IGF-I and the truncated analogue des-(1 - 3)IGF-I enhance growth in rats after gut resection

Abstract

Effects of insulin-like growth factor I (IGF-I) administration and that of the truncated analogue des-(1 - 3)IGF-I have been examined in 170-g rats over a 7-day period after surgery to remove 80% of the jejunum plus ileum. The doses administered via osmotic infusion pumps were 0.96 and 2.4 mg·kg-1·day-1 IGF-I and 0.96 mg·kg-1·day-1 des-(1 - 3)IGF-I. All groups lost weight on the day after surgery, but over the next 3 days the des-(1 - 3)IGF-I and high-dose IGF-I groups stabilized better and subsequently gained significantly (P < 0.05) more weight than the vehicle or low-dose IGF-I groups over the last 3 days. The weight gains (mean ± SE) for the groups over this last 3-day period were 14.0 ± 1.7, 14.4 ± 2.9, 21.9 ± 1.7, and 20.8 ± 1.0 g for the vehicle, low-dose IGF-I, high-dose IGF-I, and des-(1 - 3)IGF-I groups, respectively.
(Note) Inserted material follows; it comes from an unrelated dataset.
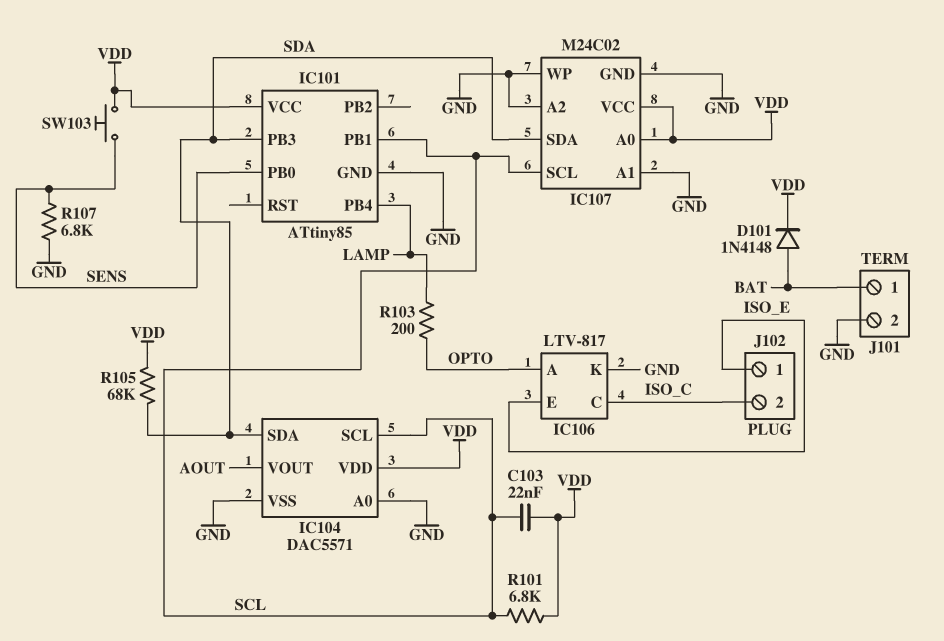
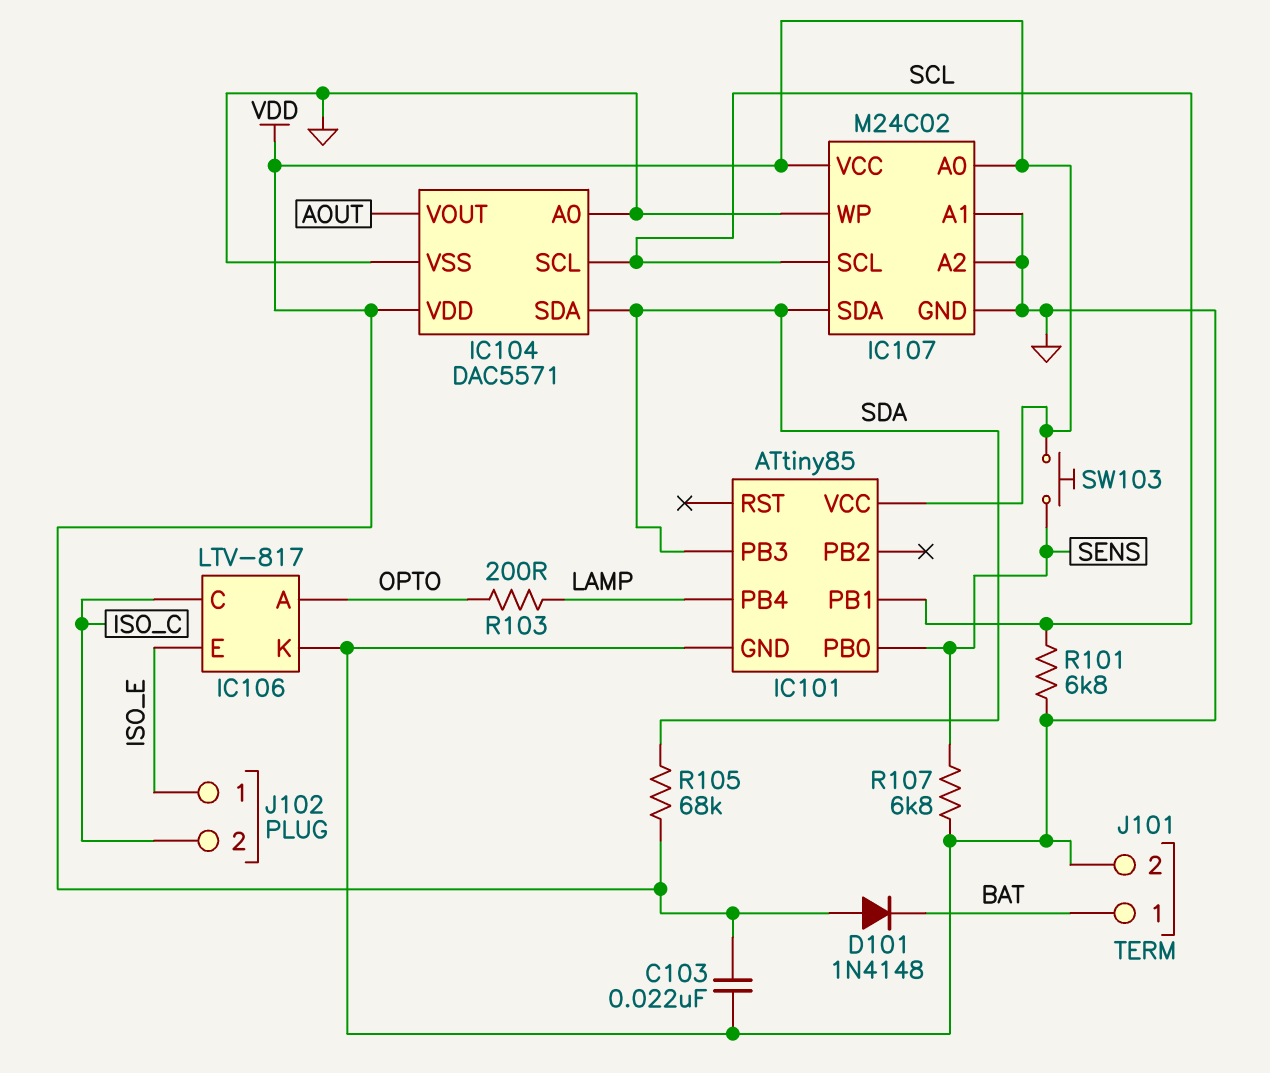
C103: 22nF (SCL, VDD) -> 22nF (GND, VDD)
D101: diode 1N4148 (A BAT, K VDD) -> diode 1N4148 (A VDD, K BAT)
R101: 6.8k (SCL, VDD) -> 6.8k (GND, SCL)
The nitrogen balances over the last 3 days for the high-dose IGF-I and des-(1 - 3)IGF-I groups, at 242 ± 14 and 217 ± 13 mg/d, respectively, were significantly (P < 0.05) more positive than the control group at 153 ± 21 mg/d. These differences could at least partially be explained by changes in muscle protein breakdown, as assessed by 3-methyl-L-histidine excretion. The kidneys were heavier in all treatment groups and the thymus after administration of des-(1 - 3)IGF-I. Anabolic effects of high-dose IGF-I and des-(1 - 3)IGF-I on the gut included a 45% heavier duodenal weight than in the controls (P < 0.001), heavier stomach weights, and increases in the total region not subjected to surgery. These results indicate that IGF-I, as well as des-(1 - 3)IGF-I at a lower dose, produce beneficial effects after surgical trauma in rats.